The pole vaulting mat becomes their new place during lunch, grabbing coffees at Pedro’s and then heading over to their own personal dimension to talk and stare at the sky. And make bird noises, when there are less people around.

Danny knows that Zoe is… popular. It doesn’t appear to faze him much, that she constantly has her attention dragged in twenty directions by twenty people. He knows that she sometimes just needs peace and quiet. He tries to keep the humming down when she pinches her eyebrows together in stress. He also doesn’t mind backing away when too many other people are talking to her. He says their time in the field is more than enough. The effort is appreciated.

He also knows that he is weird. Danny is a senior transfer who doesn’t know when to shut up, couldn’t act his way out of a paper bag, and can’t remember the alphabet. It makes him a target for some of the school’s bigger assholes. He knows that he isn’t the best for Zoe’s already-questionable reputation. Not that Zoe would ever tell him that. He just knows.

Zoe spends a good amount of her time with the seniors, actually. Between her brother, who she’s trying to get along with, his boyfriend(?), Evan Hansen, who takes film class with her and has good taste in movies, Alana Beck, the only reason Zoe is still a Girl Scout and not failing physics, and now Daniel, she has way less time to kill with her castmates in the school play than in years prior. She has to say, the freedom is nice. The room to breathe is a welcome change.

Her friends from theatre don’t share the sentiment. They miss her, as they tell her frequently. Every Friday they throw a party, and they beg her to come. _Next time_ _,_ she tells them. She tells them _next time_ every time after that.

Danny brings in a chocolate frosted cupcake for his birthday, and offers a piece to Zoe. The thought is pleasant, but she heartily declines. When he asks why, she can’t decide whether to tell him about her diet or her aversion to all cupcakes but chocolate with vanilla frosting. She ends up telling him both.

He isn’t put off by the cupcake thing, unsurprisingly. He does, however, ask why she’s on a diet. If it were anyone else, Zoe would be offended. But it’s _Danny_ _._ All she ever gets from him is waves and waves of genuine curiosity. So she tells him.

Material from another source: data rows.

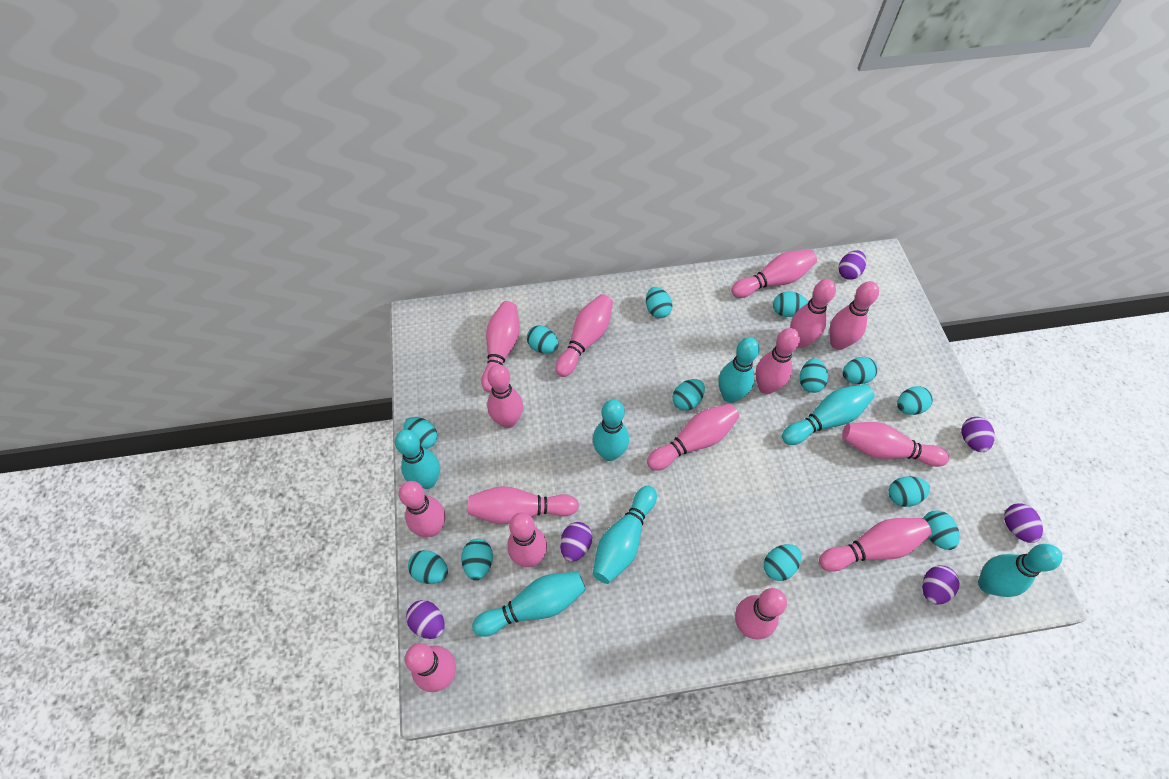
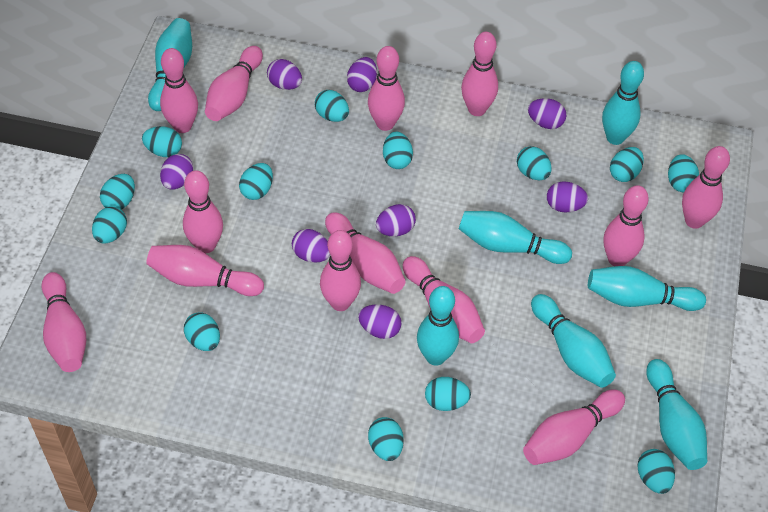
pink bowling pin: 15 -> 13
purple egg: 6 -> 8

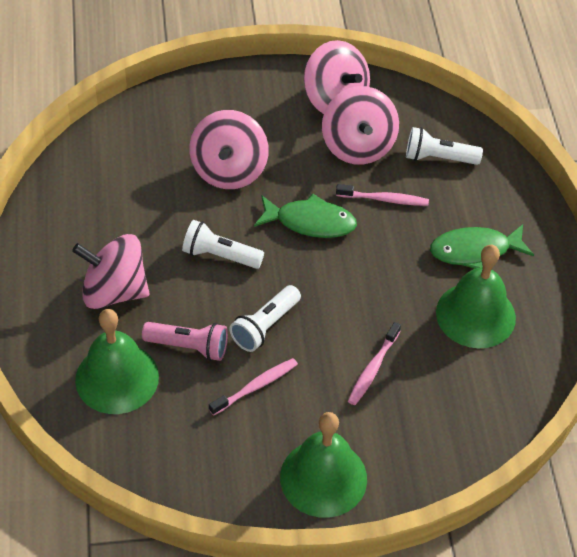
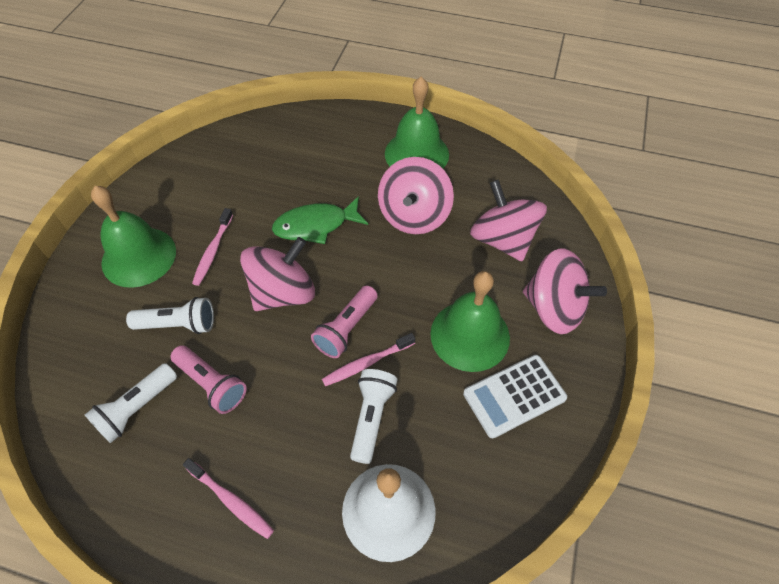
green fish: 2 -> 1
pink flashlight: 1 -> 2
white bell: 0 -> 1
white calculator: 0 -> 1

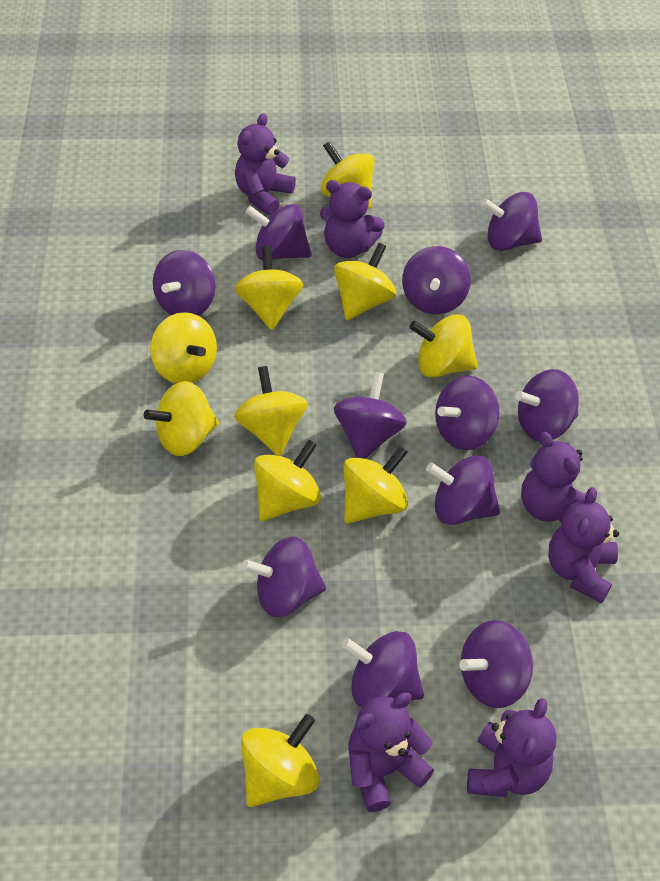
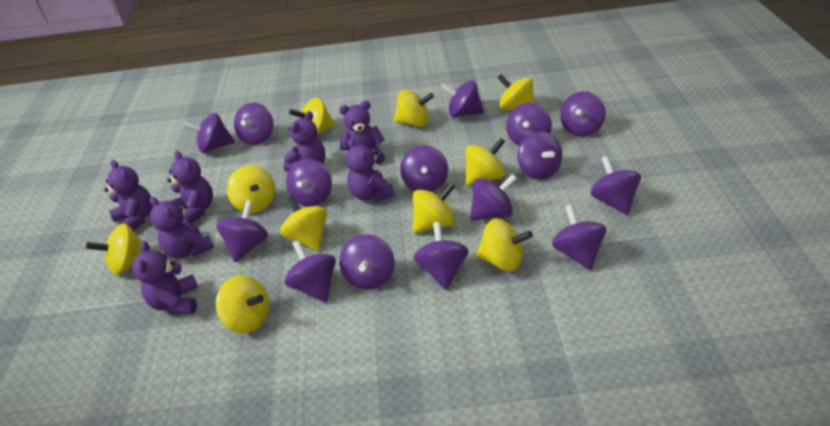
purple spinning top: 11 -> 15
purple teddy bear: 6 -> 7

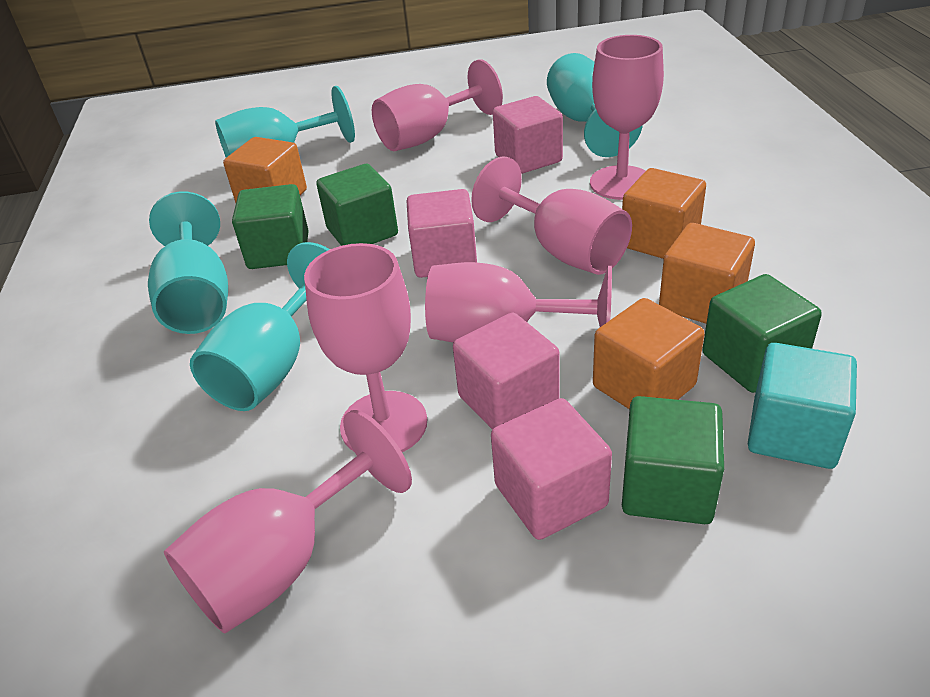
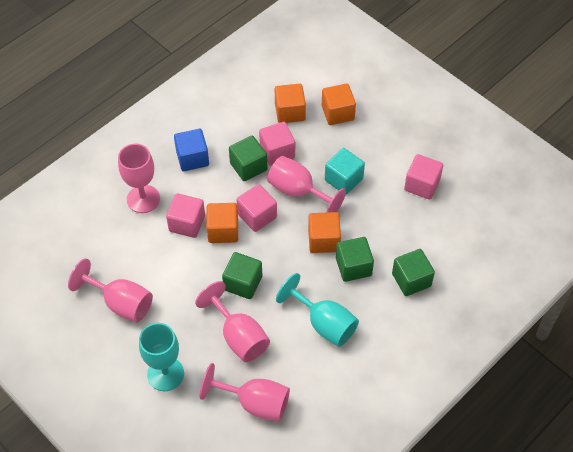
blue cube: 0 -> 1
pink goblet: 6 -> 5
turquoise goblet: 4 -> 2

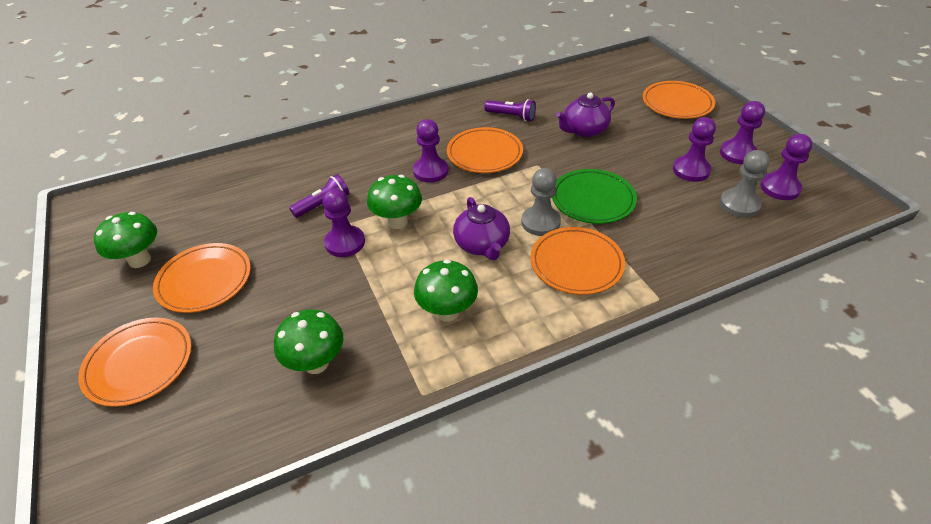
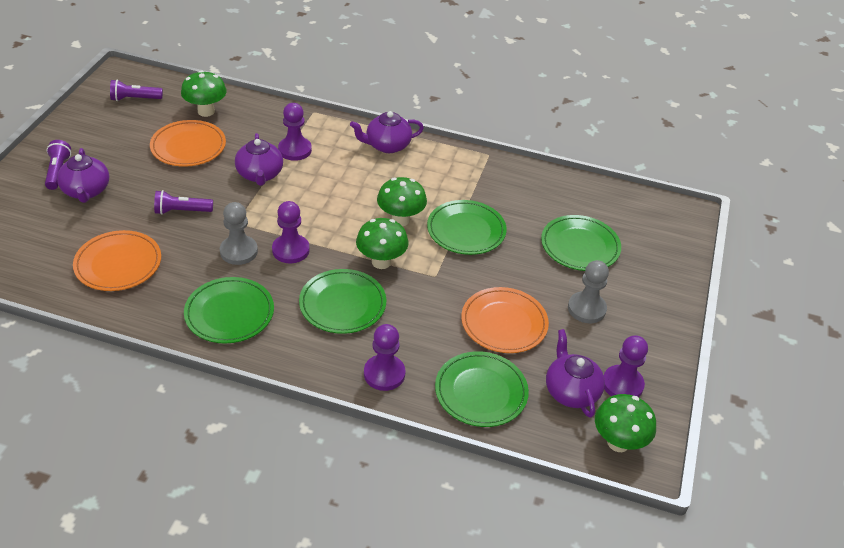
green plate: 1 -> 5
orange plate: 5 -> 3
purple flashlight: 2 -> 3
purple pawn: 5 -> 4
purple teapot: 2 -> 4

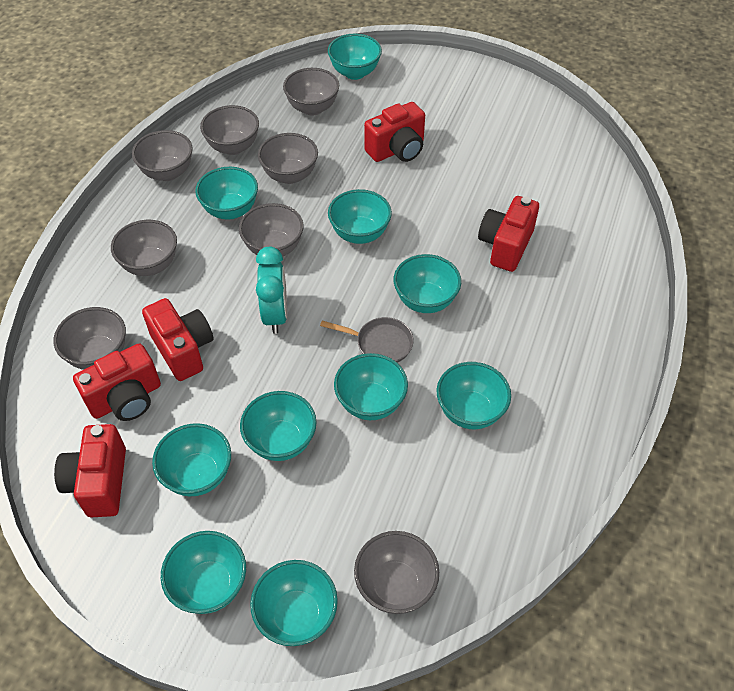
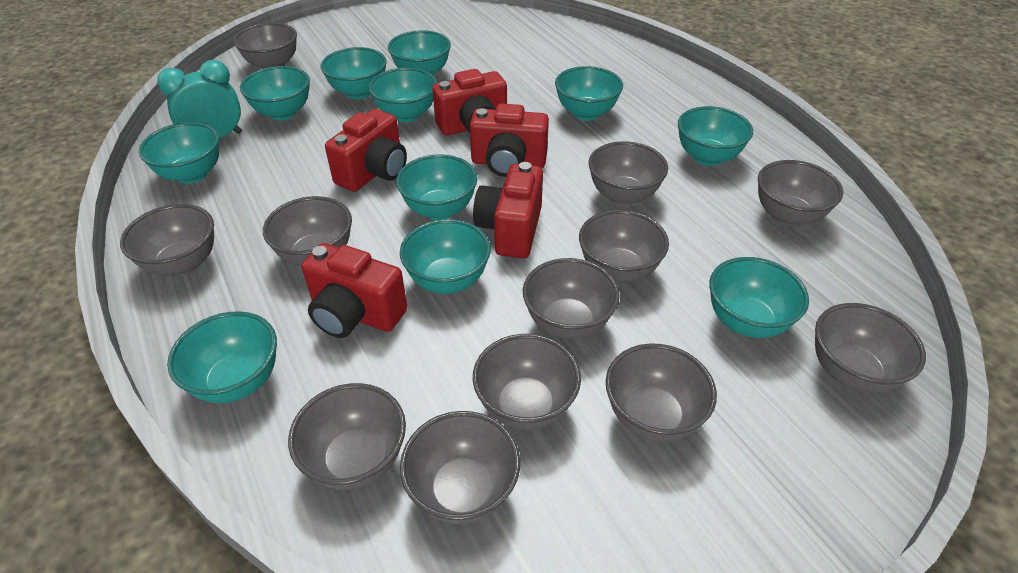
grey bowl: 8 -> 12
grey pan: 1 -> 0
turquoise bowl: 10 -> 11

“I know I’m not... big,” She says honestly, “But I’m not small either. I’m average. I want to be… better than average, I guess. I’m hoping it’ll make my mirror hate me less.”

“I think you’re better than average.” Danny says.

She wants to object. He keeps talking. “Not just, like, your personality, but you. You’re a beautiful person.”

Zoe looks at Danny. His cheeks are rosy pink.

She doesn’t say anything about it. But she does ask him on a date a week later.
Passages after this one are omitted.